Queen – Queen II (1974)

Quienes solo conozcan la faceta mainstream de Queen, sus grandes éxitos, sus discos de los 80 y sus legendarios conciertos multitudinarios, harían bien en explorar los discos que hizo la banda antes de la omnipresente «Bohemian Rhapsody». En sus primeros años el grupo de Mercury, May, Deacon y Taylor era excitante, arriesgado e innovador. Una banda que se movía con soltura en la intersección entre el rock clásico, el glam rock y el art rock. Aunque ahora esté de moda atizarles (no solo ahora, en su momento este disco recibió alguna crítica sangrante), escuchar sus primeros discos con una mente abierta es un ejercicio estimulante que guarda algunas recompensas. Especialmente, en mi opinión, este segundo trabajo homónimo que además cuenta con una de las portadas más icónicas del rock, obra de Mick Rock.

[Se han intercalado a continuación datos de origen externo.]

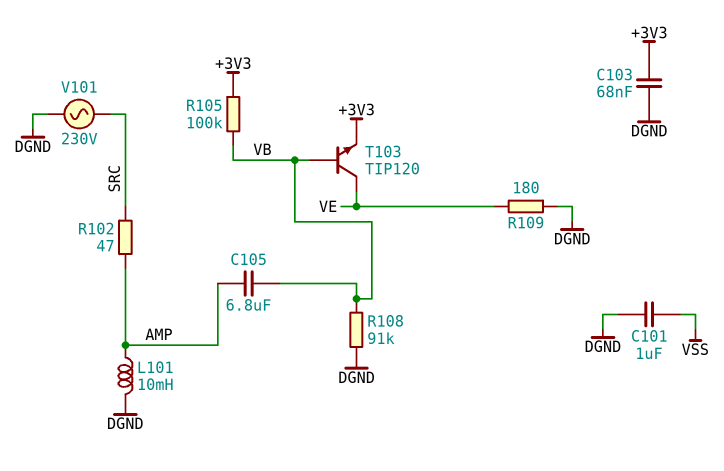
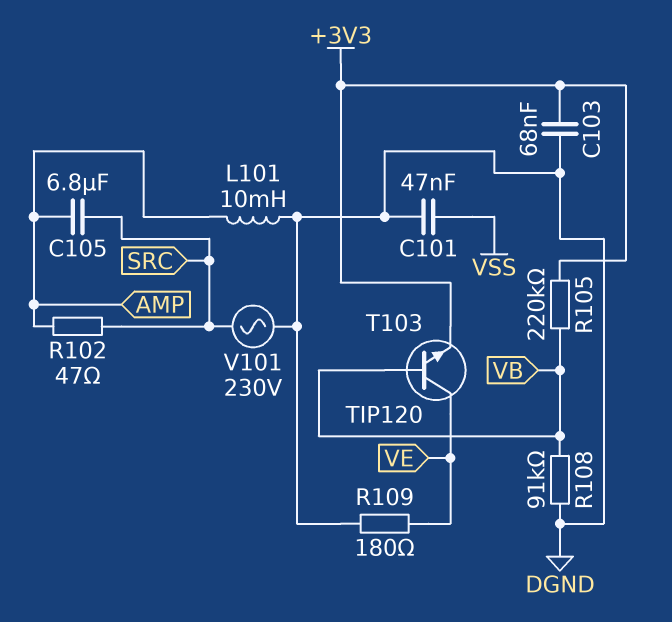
C101: 1uF (DGND, VSS) -> 47nF (DGND, VSS)
C105: 6.8uF (AMP, VB) -> 6.8uF (AMP, SRC)
R105: 100k (+3V3, VB) -> 220k (+3V3, VB)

Queen II es el disco con el que Queen, especialmente Freddie Mercury, destapan el tarro de sus esencias, se liberan de complejos y se lanzan a experimentar con todas sus posibilidades. Freddie empieza a coger las riendas artísticas del proyecto, y se nota su ambición. De hecho aquí podríamos hablar, en lugar de una cara A y una cara B, de una «cara May» y una «cara Mercury». La primera se abre con el instrumental «Procession» antes de adentrarse en un fantástico carrusel que explora todas las aristas del hard rock y el rock clásico. «Father and son» es un espléndido tema en el que Queen muestran sus dos facetas, la más rockera y la más artística, como también ocurre en «White Queen (as it began)». El trabajo con las guitarras de Brian May en «Some day one day» es espectacular, y la canción de Taylor, «The loser in the end», es un gran cierre de la cara A.

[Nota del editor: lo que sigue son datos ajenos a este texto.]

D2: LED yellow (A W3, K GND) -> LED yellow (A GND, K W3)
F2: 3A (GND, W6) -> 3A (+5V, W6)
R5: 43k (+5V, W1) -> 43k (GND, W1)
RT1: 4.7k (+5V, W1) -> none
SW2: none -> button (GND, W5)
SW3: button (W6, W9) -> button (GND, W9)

La cara B, o «cara negra» como también solían llamarla, es el vehículo para que Mercury pudiera expandir toda su creatividad y su fantasía. Personajes de cuentos medievales, países míticos, ogros y reinas negras se pasean por esta segunda tanda de canciones. Entre ellas hay piezas más directas como la conocida «Seven seas of Rhye», la breve pero bellísima «Nevermore» y el folk enrevesado de «Funny how love is», pero también encontramos la suite «con pie y medio en el art rock, combinando temas cortos y directos («Seven seas of Rhye») con una suite llamada «The march of the Black Queen», con un pie en el rock progresivo y otro en el art rock, que anticipa la faceta más operística del grupo, una línea de acción que llevaría en un par de años a la antes mencionada «Bohemian rhapsody». Aquí, sin embargo, se queda en un amago, una especie de ensayo general que, de todos modos, no desentona en el disco. Al menos en esta aventurera cara B.

Un disco injustamente olvidado (no para los verdaderos fans de Queen) quizás justamente por no incluir ninguno de esos ampulosos temas que luego nos gusta tanto criticar. Queen II merece una oportunidad, te animo a dársela ahora mismo.